Без конца, однако, такое положение, когда искусство выражается не в тех формах, которые бы соответствовали вкладываемому в них содержанию, продолжаться не может. Эллинистическое искусство разлагается и вырождается. Оно ищет выхода: ищет его и в возврате к архаическому стилю (подобно нашему прерафаэлизму), и в экзотизме (мы уже упоминали о появлении, между прочим, в эллинистическо-римской живописи определенно китайской обратной перспективы, о бесконечных повествовательных лентах рельефов римских триумфальных колонн, вывезенных, как стиль, из Месопотамии, и о многом другом), в доведении до абсурда импрессионистских живописных приемов, до пределов крайнего «футуризма», как мы бы теперь сказали. В результате всего этого, как ни велика была сила инерции, и как ни прочно установилось в руководящих «академических» кругах высокое мнение о непререкаемом совершенстве именно классического реализма и иллюзионизма, эллинистическое искусство все больше уклоняется от эллинского и разлагается в самом существе своем и основе. Об этом одинаково достоверно и недвусмысленно свидетельствуют и росписи римско-эллинистических дворцов, и живописная отделка катакомб.
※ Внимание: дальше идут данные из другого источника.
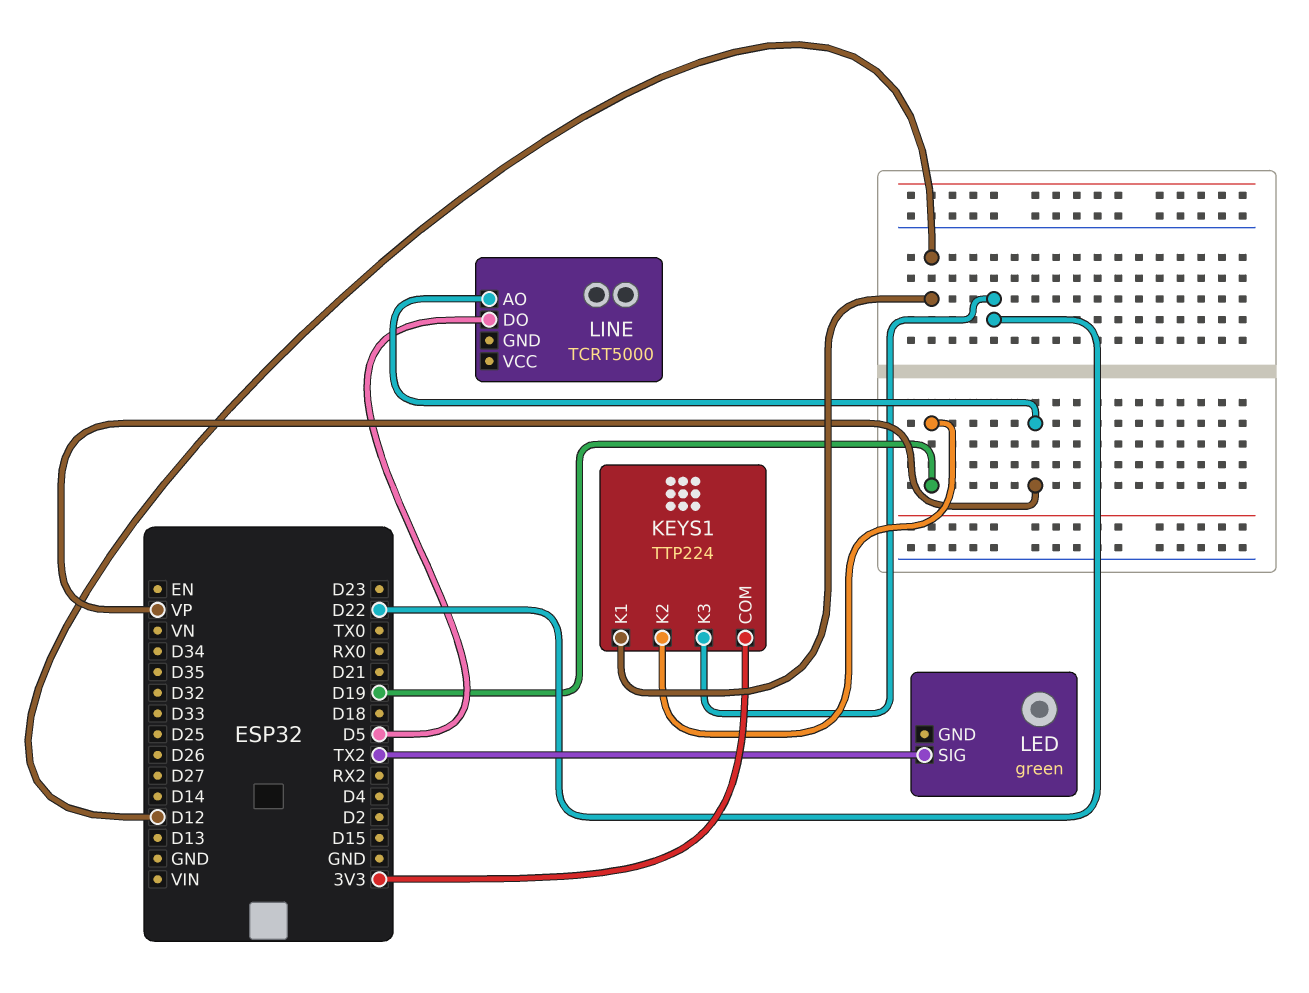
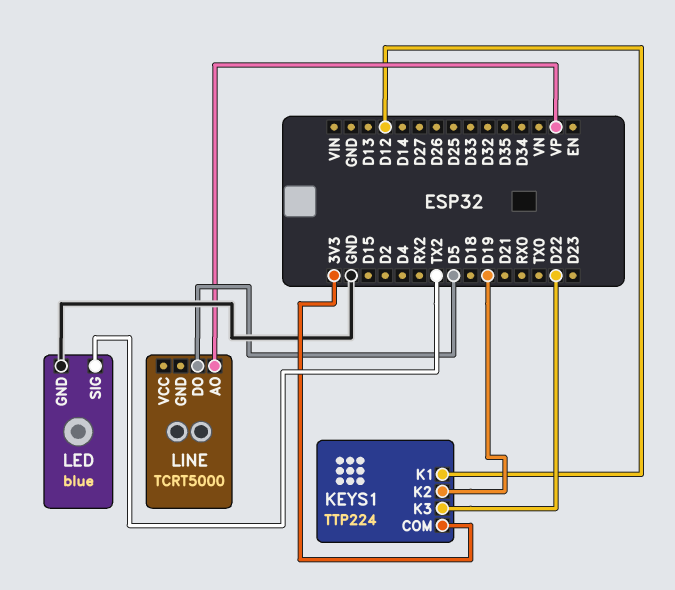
LED: green -> blue
LED pin GND: none -> GND

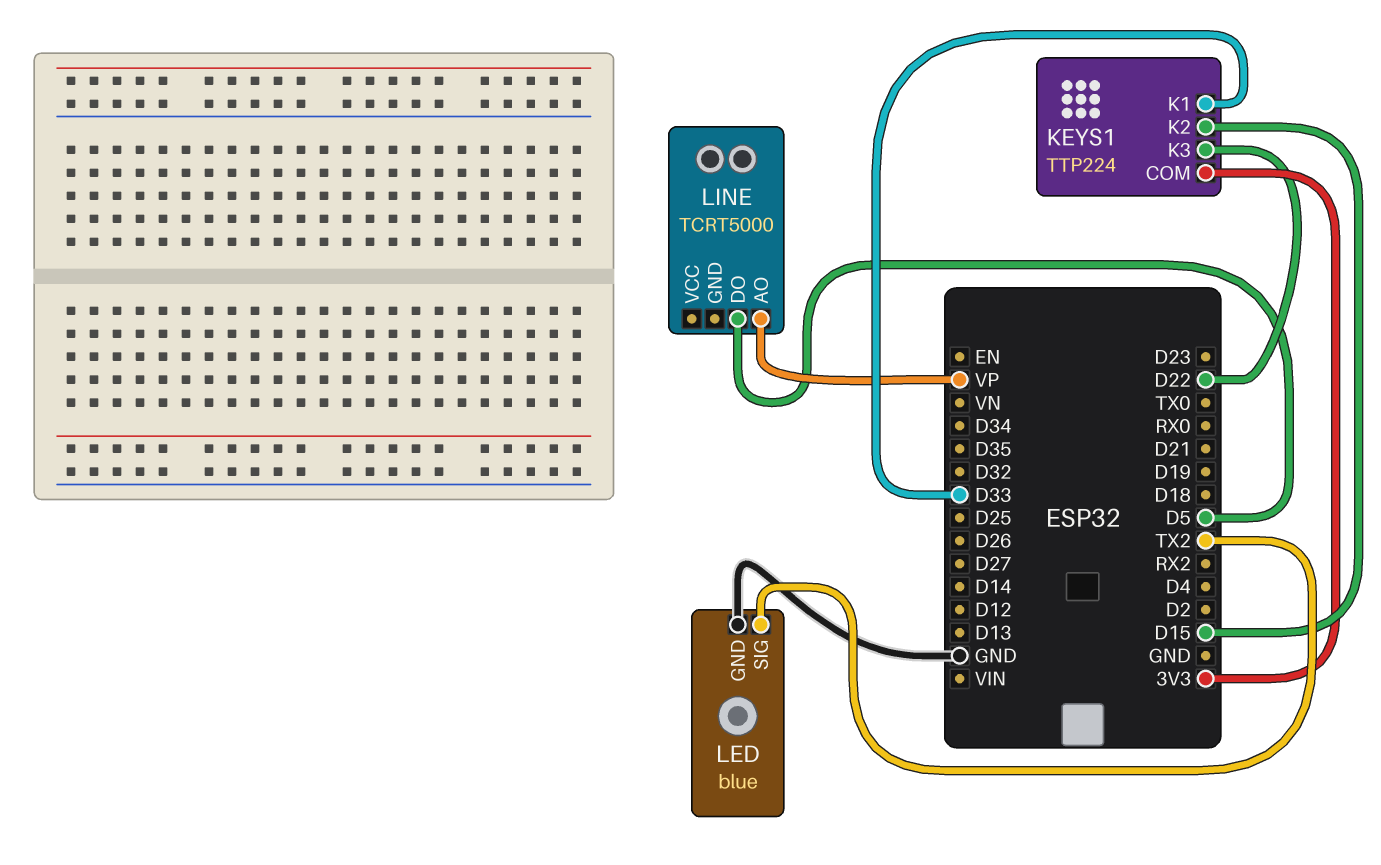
KEYS1 pin K1: D12 -> D33
KEYS1 pin K2: D19 -> D15

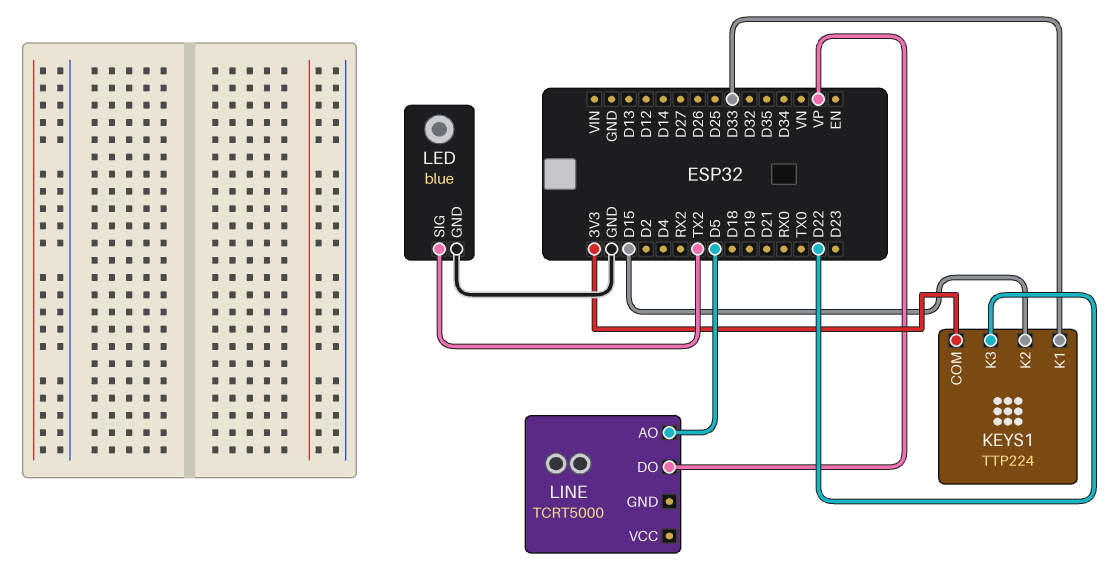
LINE pin AO: VP -> D5
LINE pin DO: D5 -> VP

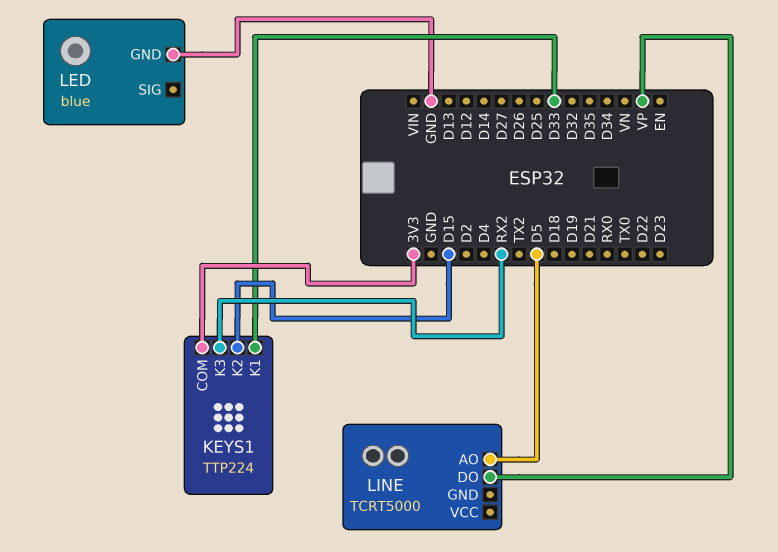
KEYS1 pin K3: D22 -> RX2
LED pin SIG: TX2 -> none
Но вот свершилось: Рим официально признал, что произошел страшный перелом, Рим принял христианство. Рим покинул свое старое насиженное место и переселился на Восток, на берега Босфора. Отныне всем должно было быть ясно, что искусство неминуемо изменит и сюжеты и темы, и стиль и формы.

Для нарождающегося нового искусства характерно исчезновение изобразительной монументальной скульптуры. Она умирает как-то скоропостижно. Когда в начале IV века потребовалось в самом Риме строить триумфальную арку в честь победоносного Константина, оказалось, что в Риме не находится скульптора для изготовления рельефов, которыми ее можно было бы украсить! и пришлось – в Риме – императорскую триумфальную арку отделать старыми плитами, снятыми с других памятников! Разумеется, это единичный факт, и делать из него общий вывод о внезапной и окончательной гибели всего изобразительного, во всяком случае, монументального ваяния непозволительно; но самый факт такого оскудения все-таки знаменателен.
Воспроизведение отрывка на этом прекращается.